Tanto en la época parlamentaria, como hoy, el ser diputado o senador, constituye una fuente de enriquecimiento y de status de honorabilidad que se atribuyen – sin detenerse a pensar que sólo son empleados de los ciudadanos que, equivocadamente, los han elegido -. En el parlamentarismo, los hermanos Alessandri se enriquecieron siendo abogados de grandes compañías salitreras y, a su vez, diputados; este no fue el único caso, pues la mayoría de los padres conscriptos ejercían esta duplicidad de funciones, sin ninguna limitación ética o moral – para ganar una elección bastaba ser dueño de un Banco o de una hacienda -; uno de los Subercaseaux se jactaba de la seguridad del triunfo por ser poseedor de un Banco; el Presidente Germán Riesco presionó a su sucesor, Pedro Montt, a fin de que ayudara a salvar un Banco de la quiebra, del cual era director.
El caso de la diputada Marta Esasi, que reconoce haber recibido millones de CORPESCA, empresa de Anacleto Angelini, es sólo la punta iceberg. Se sabe que, en cada proyecto, las empresas monopólicas chilenas hacen lobby y presionan a los parlamentarios para que voten a favor de sus intereses.
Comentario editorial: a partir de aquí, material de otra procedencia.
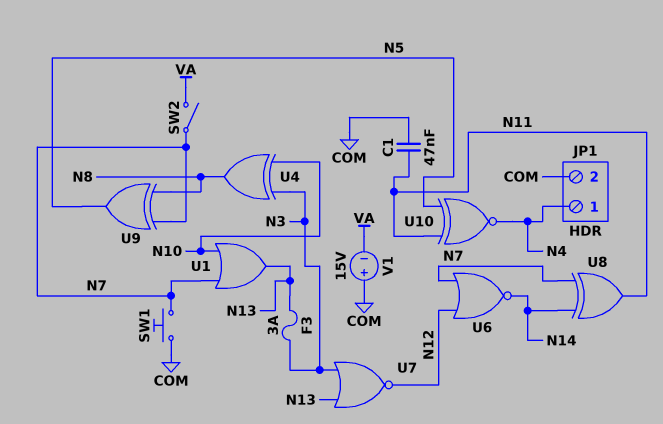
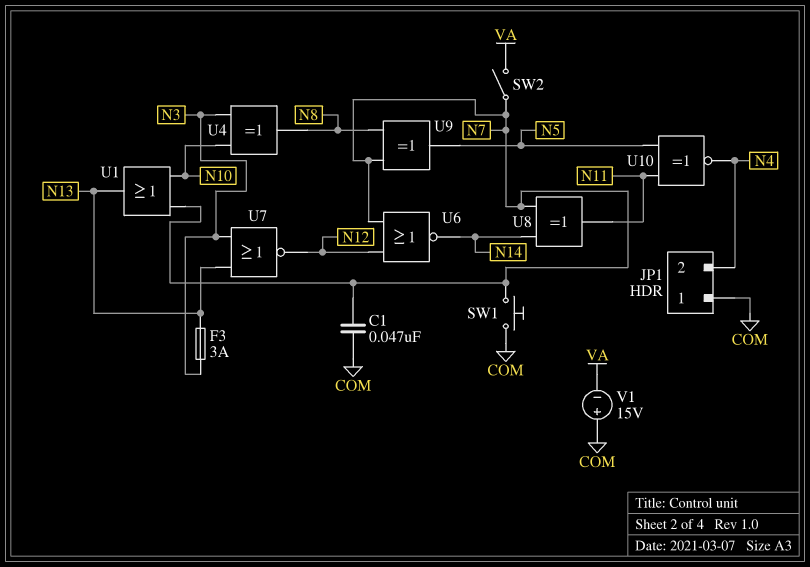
C1: 47nF (COM, N11) -> 47nF (COM, N7)
JP1 pin 1: N4 -> COM
JP1 pin 2: COM -> N4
La denuncia del diputado René Alinco, al menos en este caso, tiene validez: la comisión de ética de la Cámara de Diputados “vale callampa” – sería ridículo que no defendieran sus intereses corporativos -. Por lo demás, se hace evidente que las relaciones entre las empresas y los parlamentarios debieran ser investigadas por un ente autónomo, dotado de tal poder que pueda aclarar y sancionar a aquellos parlamentarios que, permanentemente, son digitados por el lobby.
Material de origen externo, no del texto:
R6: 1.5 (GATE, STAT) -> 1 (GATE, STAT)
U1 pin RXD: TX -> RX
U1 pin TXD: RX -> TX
La declaración de intereses que los funcionarios públicos deben firmar al inicio de su gestión es una burla: primero, pueden declarar, voluntariamente lo que deseen, sin que se les pueda exigir un relato completo de sus haberes, inversiones e intereses; segundo, nadie puede constatar la veracidad de esta declaración. Se sabe que muchos parlamentarios tienen acciones de compañías transadas en la Bolsa, como también que muchos personeros – del Ejecutivo y Legislativo – provienen del mundo de las finanzas.
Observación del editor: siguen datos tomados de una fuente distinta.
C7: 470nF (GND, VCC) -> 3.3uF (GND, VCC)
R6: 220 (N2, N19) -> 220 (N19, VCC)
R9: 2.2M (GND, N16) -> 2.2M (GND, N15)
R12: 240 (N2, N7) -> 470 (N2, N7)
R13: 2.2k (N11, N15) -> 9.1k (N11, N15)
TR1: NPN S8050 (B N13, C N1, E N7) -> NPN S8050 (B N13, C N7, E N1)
Aun cuando sea impopular, pienso que la solución a esta lacra que está corroyendo al parlamento es el financiamiento público de las campañas y de los partidos políticos, asimismo, una estricta prohibición de aportes económicos por parte de empresas y particulares. Los recursos que cada candidato obtenga para su campaña deberán ser regulados por ley, con altas penas, incluso corporales para quienes la transgredan. En suma, se requiere y se exige una transparencia total con relación a la política y los negocios.